The War Office used Sutton Hoo until 1946. A few years later the estate was sold.
The view of Mary and Chris is that Edith was “extraordinarily generous and strong-minded, yet self-effacing”. She was, too, a game soul.
There's also, for Chris, a certain sadness. Edith was a product of her upbringing and her own ambitions undoubtedly took second place.
As a young Victorian, she was constrained in many ways. “We see that 'picture' in her diaries of a happy-go-lucky schoolgirl - the sheer joy of messing about in Paris for six months with her school friend and all that - but her society had her in an iron grip.
“She would have been expected to do the good works. . . Her life was channelled in a way a young woman today could not conceive of; not being allowed to have free choice but being constrained by the views of her parents and her society.”
The sense of duty to her widowed father could have been why she didn't marry earlier. Also, it was likely her parents had harboured ambitions for her to marry into aristocracy, rather than choose the son of a draper from lower down the scale.
Mary unlocks the small private chapel that leads off Frank's office. It used to be carpeted in blue, and have a crucifix and candles in the window - somewhere the widowed Edith could “talk” to her husband.
You can breathe the history - and feel a film scripting forming. All the elements are here: the emotion of a period story, the original set, and wonderful light and views.
Chris smiles. “Another role for Helen Mirren . . .”
Edith Pretty: From Socialite to Sutton Hoo costs £8.99. ISBN 978-0-9554725-0-3
ONE of the legends attached to Edith Pretty is her involvement with spiritualism.
It seems to have started when her sister came to Suffolk.

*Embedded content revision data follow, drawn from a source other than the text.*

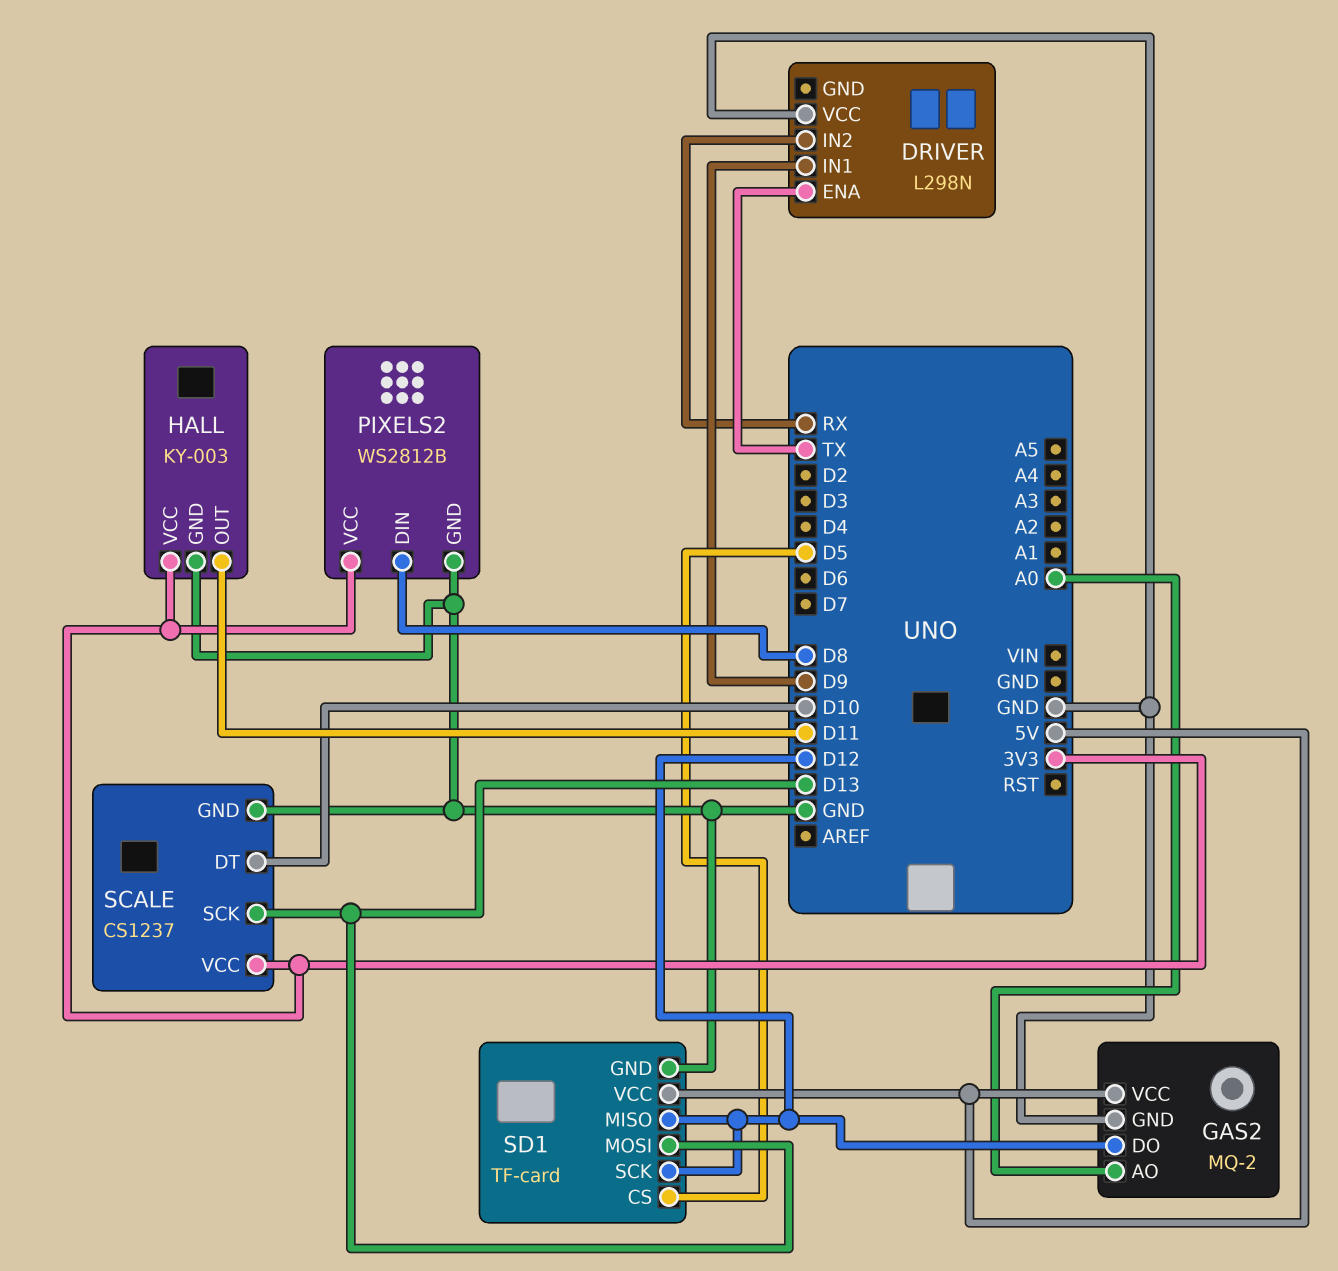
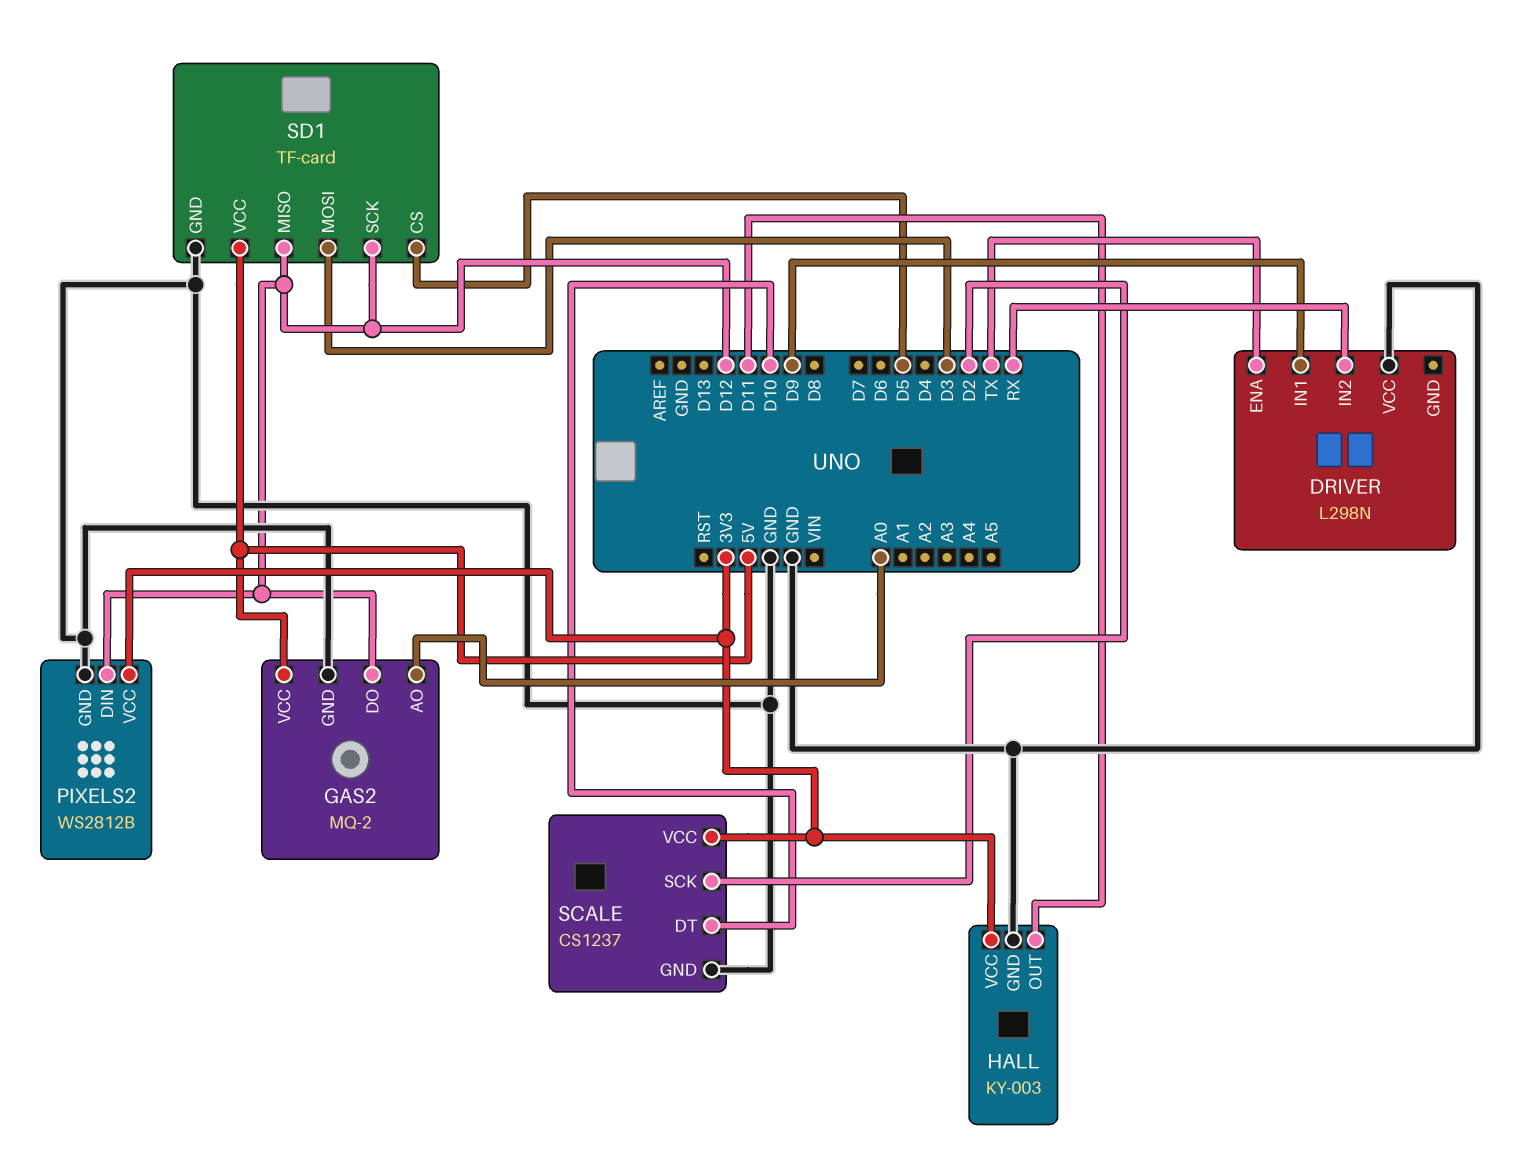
PIXELS2 pin DIN: D8 -> D12
SCALE pin SCK: D13 -> D2
SD1 pin MOSI: D13 -> D3

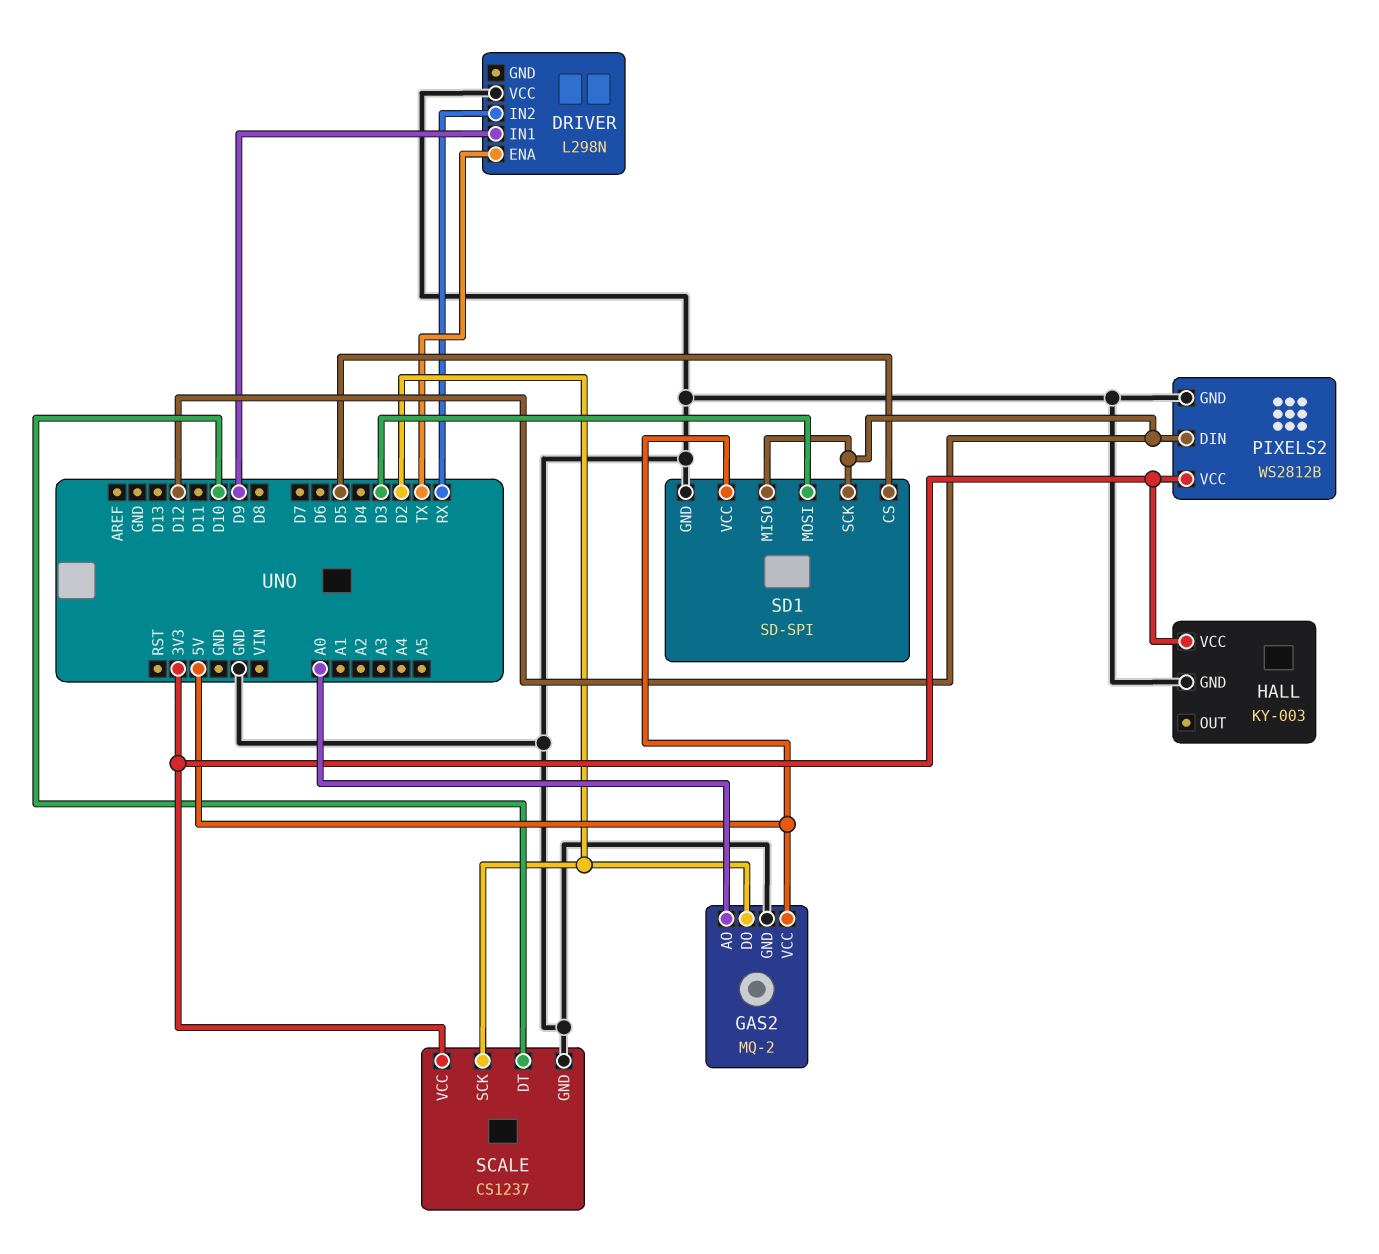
GAS2 pin DO: D12 -> D2
HALL pin OUT: D11 -> none
SD1: TF-card -> SD-SPI

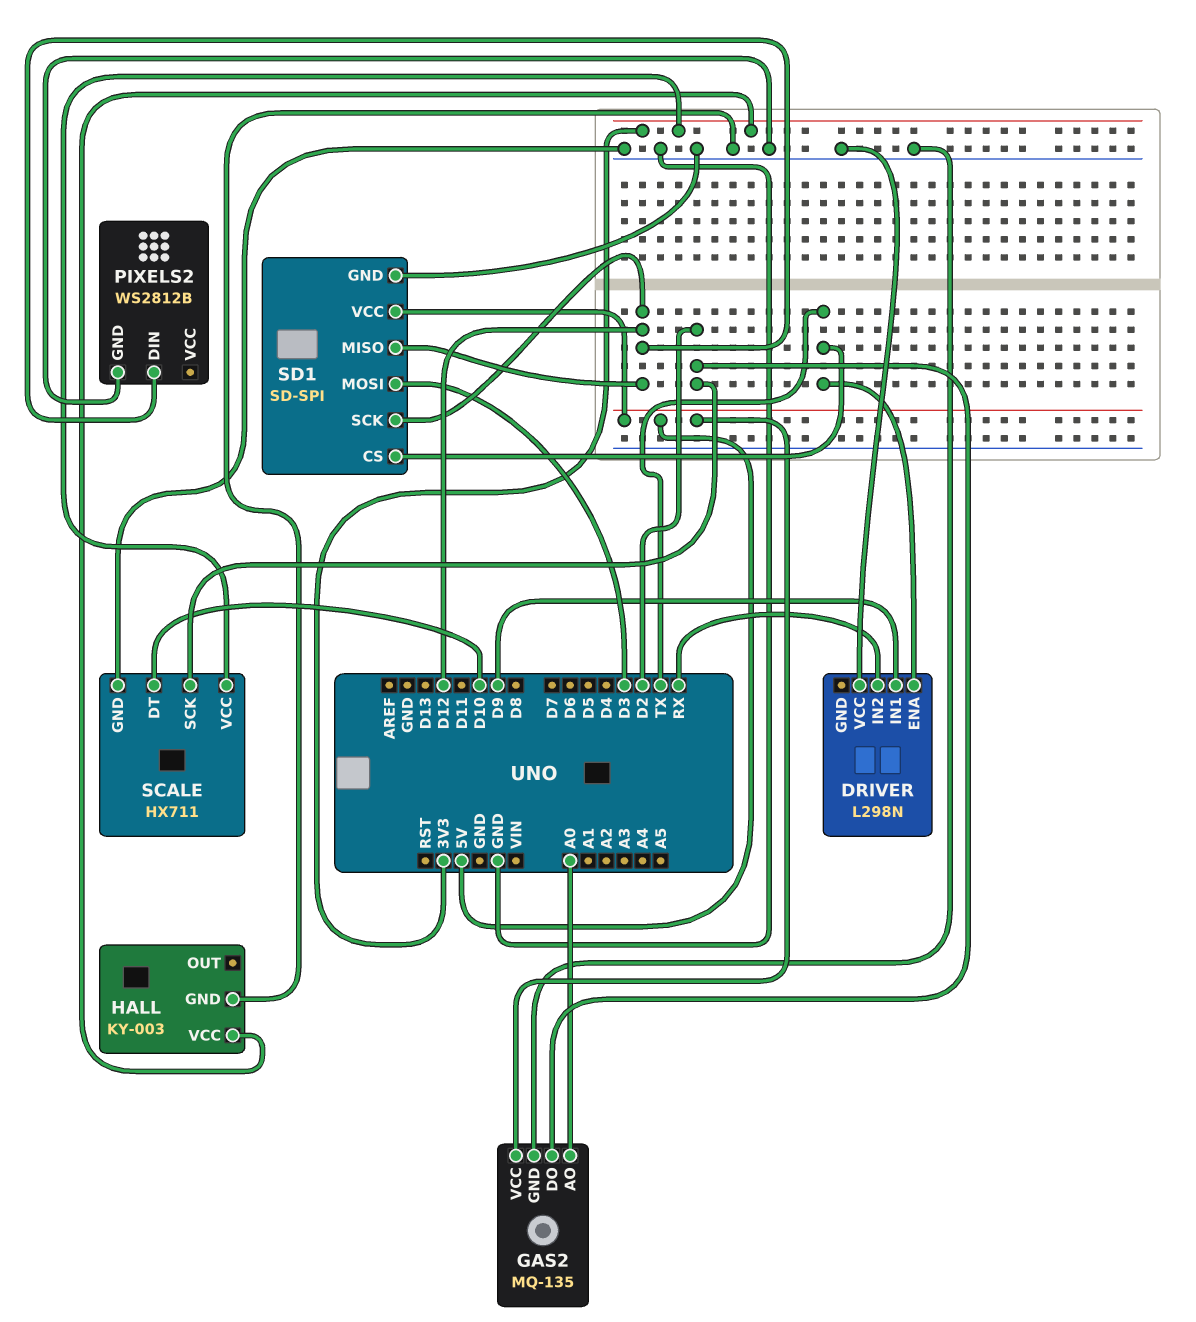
GAS2: MQ-2 -> MQ-135
PIXELS2 pin VCC: 3V3 -> none
SCALE: CS1237 -> HX711
SD1 pin CS: D5 -> TX

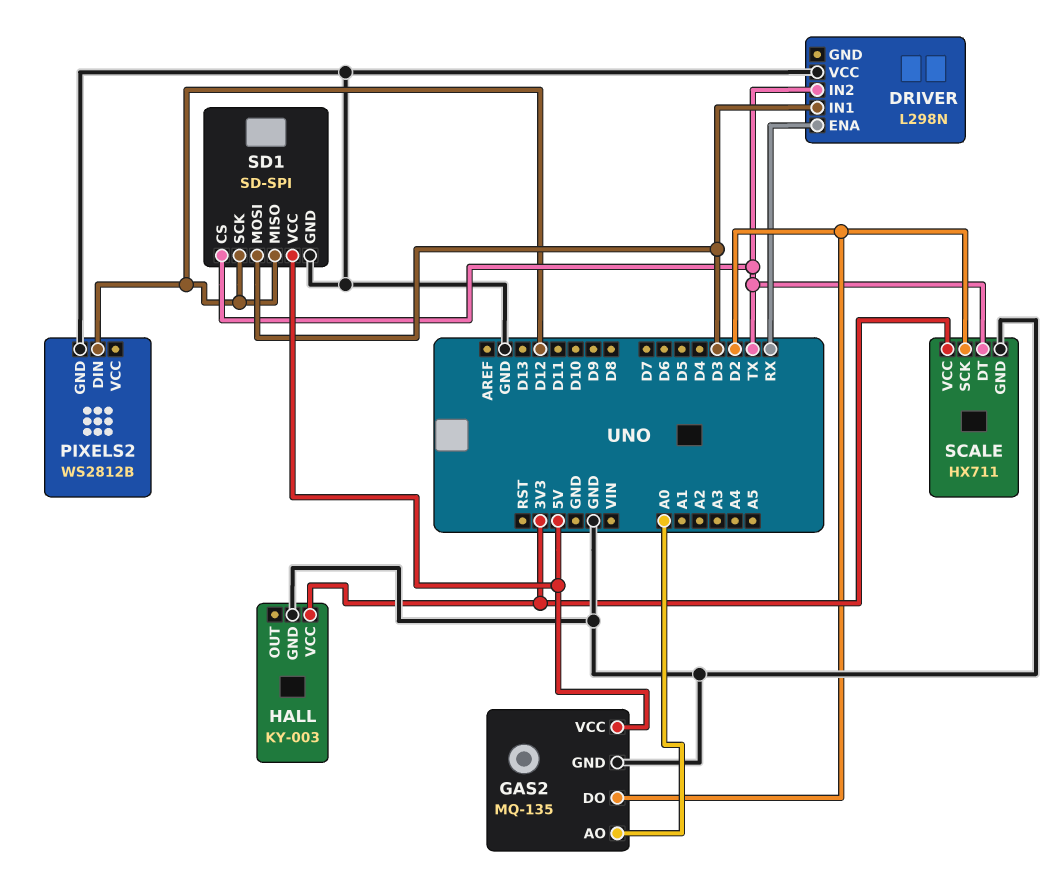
DRIVER pin ENA: TX -> RX
DRIVER pin IN1: D9 -> D3
DRIVER pin IN2: RX -> TX
SCALE pin DT: D10 -> TX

Frank was ill and Elizabeth suggested faith healing might help. London-based William Parish worked from a distance, as it were, and both Frank and Edith did seem to perk up for a while.
Mary Skelcher says there was always a Christian basis to Edith's involvement.
She formed a strong friendship with William Parish and his wife, giving the financial backing that allowed him to set up a healing house in East Sheen.
There's also a tale that Edith, helped by Parish, held a seance at which an apparition appeared of a man on a black horse and told her to plunge a sword into the mounds. This is pooh-poohed by Sheila Norman, whose father ran the spiritualist church in Woodbridge that Edith supported financially but which she didn't attend. Sheila Norman also doesn't believe that seances took place at Sutton Hoo House, say the authors.
AN exhibition complementing the book is running at the Sutton Hoo visitors' centre until the spring. The centrepiece is the restored portrait of a 56-year-old Edith Pretty that was painted around the time of the excavations by Dutch artist Cor Visser.
It was donated to the National Trust this year by David Pretty, her grandson, after it had been stored in a garage for about 30 years.
The two authors travelled to the Bournemouth area to collect the painting. They dare not leave it in the car, so it rested overnight in Mary's room at the Express by Holiday Inn.
“I hope Edith saw the funny side,” says Chris Durrant. “In the same way that the Sutton Hoo treasures allegedly spent their first night under Edith's bed, her portrait spent a night in Mary's hotel bedroom.”